By Dr. Tim Orr

It’s not popular to say this out loud, but it needs to be said: Islam has a colonial past, and it’s a past we’ve largely chosen to forget—or, worse, sanitize. We live in an era where “colonialism” is a word synonymous with Western guilt, empire, and exploitation. But what if history reveals that Islam itself operated for centuries with colonial ambitions, rooted not only in geopolitical power but theological conviction? When examined closely, Islamic history shows striking parallels to what we now call religious imperialism: military expansion, cultural erasure, subjugation of indigenous faiths, slavery, and economic exploitation—all justified in the name of religion.


The Theological Engine of Submission and Expansion

From its inception, Islam presented itself not merely as a religion of personal transformation but as a comprehensive political order that demanded obedience. The very term Islam derives from the root word aslama, meaning "to submit"—and this was not simply submission to God in a spiritual sense, but also submission to the political authority of Muhammad and later the caliphs. As Raymond Ibrahim (2018) notes, Muhammad was not primarily a preacher or theologian in the mold of Jesus or the Buddha; he was a warlord, a legislator, and a conqueror whose success was measured by political control.
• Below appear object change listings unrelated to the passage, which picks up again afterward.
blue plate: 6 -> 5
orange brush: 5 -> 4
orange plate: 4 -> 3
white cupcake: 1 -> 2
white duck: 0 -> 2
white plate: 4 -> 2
The Qur’an contains explicit instructions for this kind of expansion. One of the most referenced verses in this context is Qur’an 9:29, which commands Muslims to “fight those who do not believe in Allah” among the People of the Book (i.e., Christians and Jews), until they submit, pay the jizya (a tax), and feel themselves subdued. This is not simply religious exhortation—it is divine sanction for domination. Early Islamic conquests, then, were not aberrations of a few radicals but fulfillment of what the Qur’an and Hadith explicitly called for: the extension of Islamic rule.
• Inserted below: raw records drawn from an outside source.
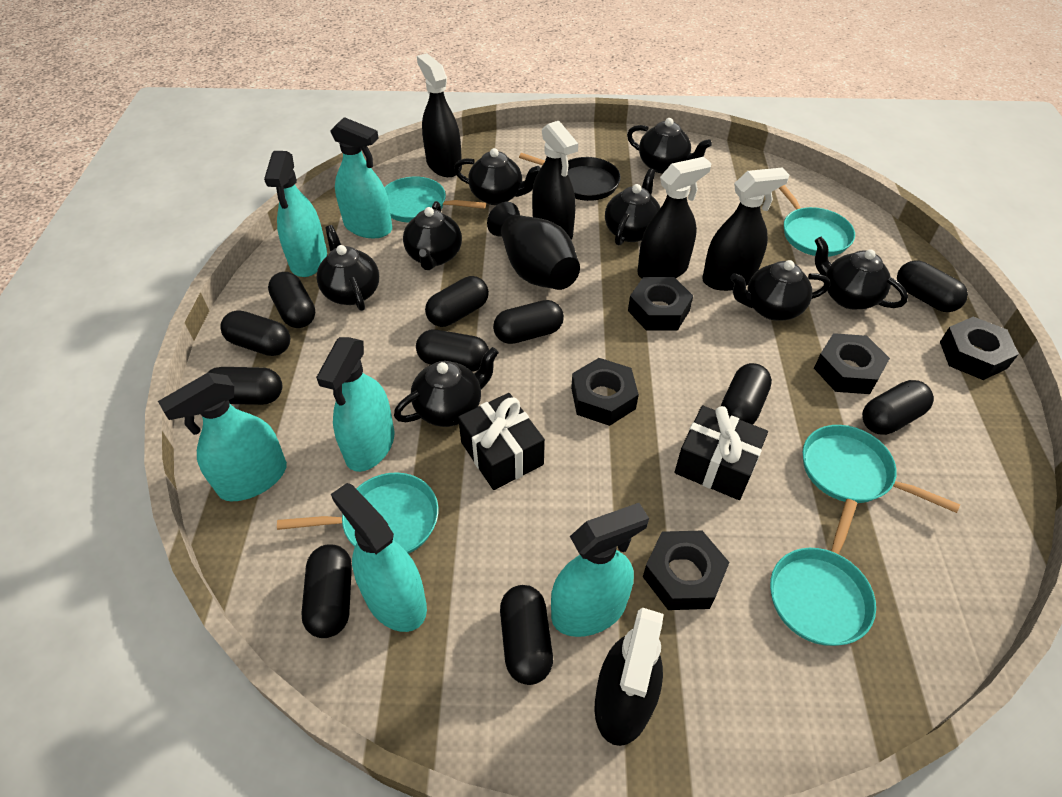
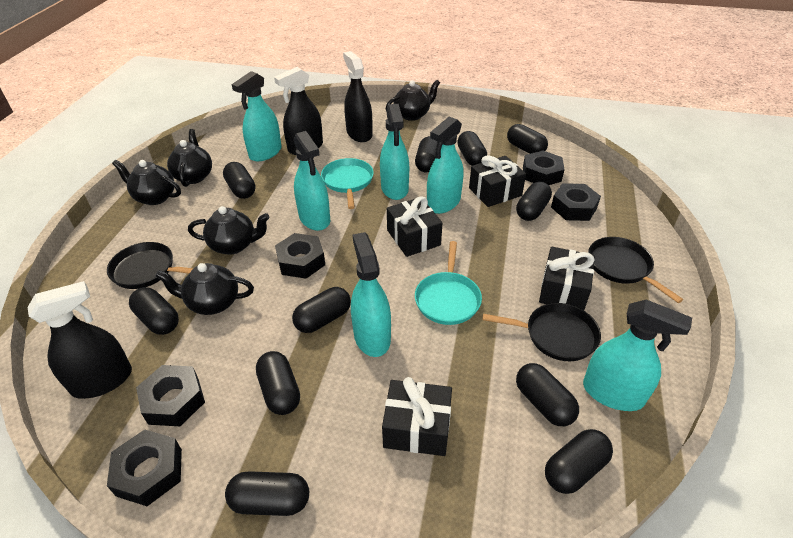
black gift: 2 -> 4
black pan: 1 -> 3
black spray bottle: 5 -> 3
black teapot: 8 -> 5
black vase: 1 -> 0
turquoise pan: 5 -> 2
Conquest as Sacred Duty: Islam’s Imperial Expansion

Within 100 years of Muhammad’s death in 632 CE, Muslim armies had conquered three-quarters of the known Christian world. Regions like Egypt, Syria, Palestine, North Africa, and parts of modern-day Turkey were once thriving Christian communities—the heart of early Christianity. These were not backwater regions. Alexandria, Antioch, and Jerusalem were among the five major centers of Christianity, alongside Rome and Constantinople. By the 8th century, most of these were under Muslim rule. As Lewis (1990) observes, “Most of the new [Muslim] domains were wrested from Christendom... All this left a deep sense of loss and a deep terror” (p. 10).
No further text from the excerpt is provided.